# Boxer 2.2Hdi (09 Autoquest) Sump plug washer??



## divil (Jul 3, 2011)

I have a 2009 Boxer 2.2 HDI based MH and need a sump plug washer so I can do an oil change....has anybody bought one of these recently online...if so do you have a link??

Many thanks

Paul


----------



## froggy59 (Jan 18, 2009)

i changed my oil a couple of weeks ago but didn't change the washer, all seems fine and no leaks.
but you can go to a car accessory shop they should have them in.

alan


----------



## Techno100 (May 8, 2010)

I never change the washer on any vehicle if it's undamaged.
They are copper so will re seat every time unless it's been over tightened beyond belief in the past.


----------



## Wizzo (Dec 3, 2007)

Techno100 said:


> I never change the washer on any vehicle if it's undamaged. They are copper so will re seat every time unless it's been over tightened beyond belief in the past.


I too have never changed a washer in over 40 years of doing oil changes. Never had a leak either. Just nip it up tight (not overtight) and Bob is your parent's brother.

JohnW


----------



## divil (Jul 3, 2011)

Wizzo said:


> Techno100 said:
> 
> 
> > I never change the washer on any vehicle if it's undamaged. They are copper so will re seat every time unless it's been over tightened beyond belief in the past.
> ...


Yep that's what I presumed guys...long time since I did and oil change on anything, but many moons ago when I had Mini's and Cortina's I don't remember changing them!...mind I always had a few nuts and bolts left over whatever I did on them!! :lol:

Many thanks for help.

Paul


----------



## gj1023 (Feb 23, 2010)

Get a OIL EXTRACTOR vacuum pump , then no need to crawl underneath and get the sump plug off

Read they are the way forward

Gary


----------



## Levvo001 (Jun 11, 2009)

Techno100 said:


> I never change the washer on any vehicle if it's undamaged.
> They are copper so will re seat every time unless it's been over tightened beyond belief in the past.


They aren't copper on these engines. Have done several oil changes on these engines, they have a rubber sealing ring, not copper. Never needed to replace one, just be careful not to overdo tightening it up.
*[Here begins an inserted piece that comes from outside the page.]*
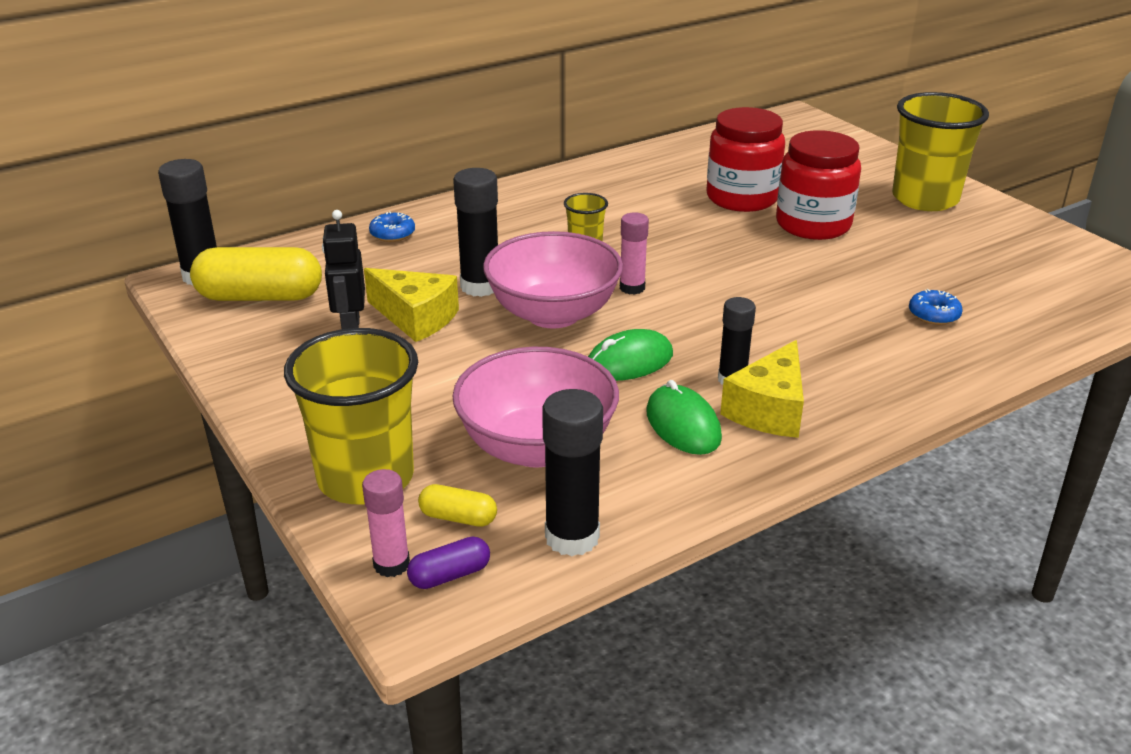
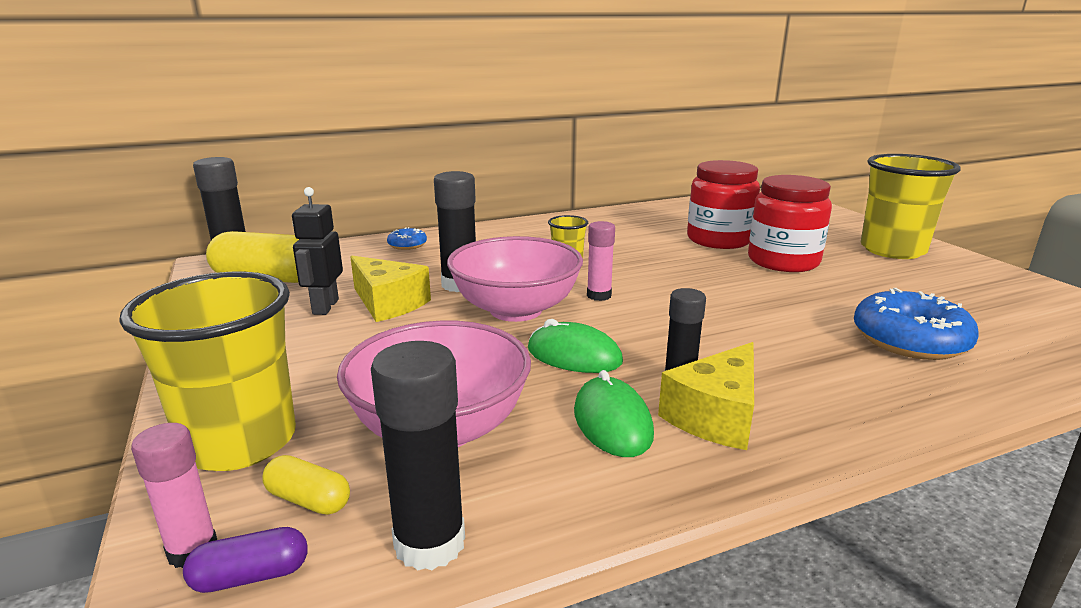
camera: 10 degrees right, 10 degrees down
(629, 362) = (574, 355): green mouse -> green mouse turned 45 degrees clockwise
(933, 314) = (909, 340): blue donut -> blue donut, size x2.00

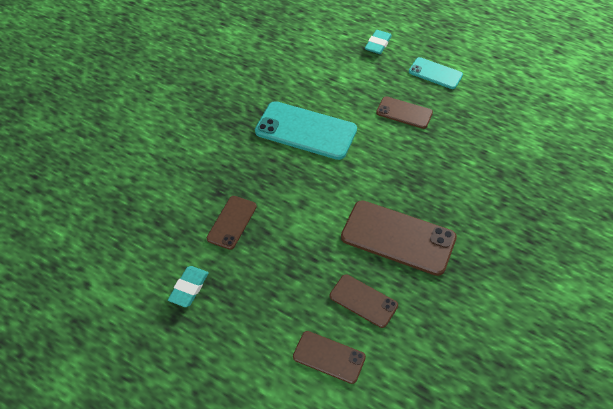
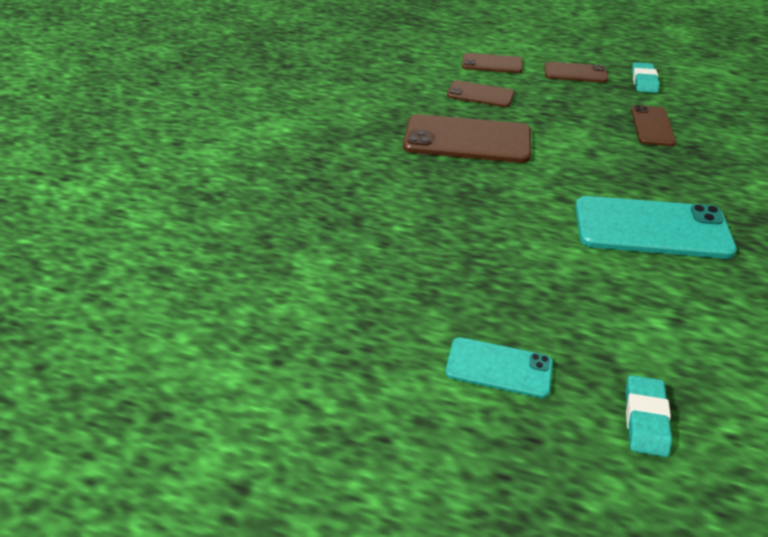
camera: 165 degrees right, 10 degrees down
(404, 112) = (523, 280): brown phone -> brown phone (575, 73)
If you do decide to replace it, a dealer will be the best bet, most motor factors never seem to have them in stock. Remember the same part fits not only the Peugeot & Citroen Relay, but the Ford Transit too if you have a Ford dealer closer! Have a look at the oil filter housing, you'll see a Ford badge on it...


----------



## divil (Jul 3, 2011)

Levvo001 said:


> Techno100 said:
> 
> 
> > I never change the washer on any vehicle if it's undamaged.
> ...


Job done, and yes you were right Levvo...rubber 'O' ring seal on both the sump plug and the filter housing.

Cheers
Paul


----------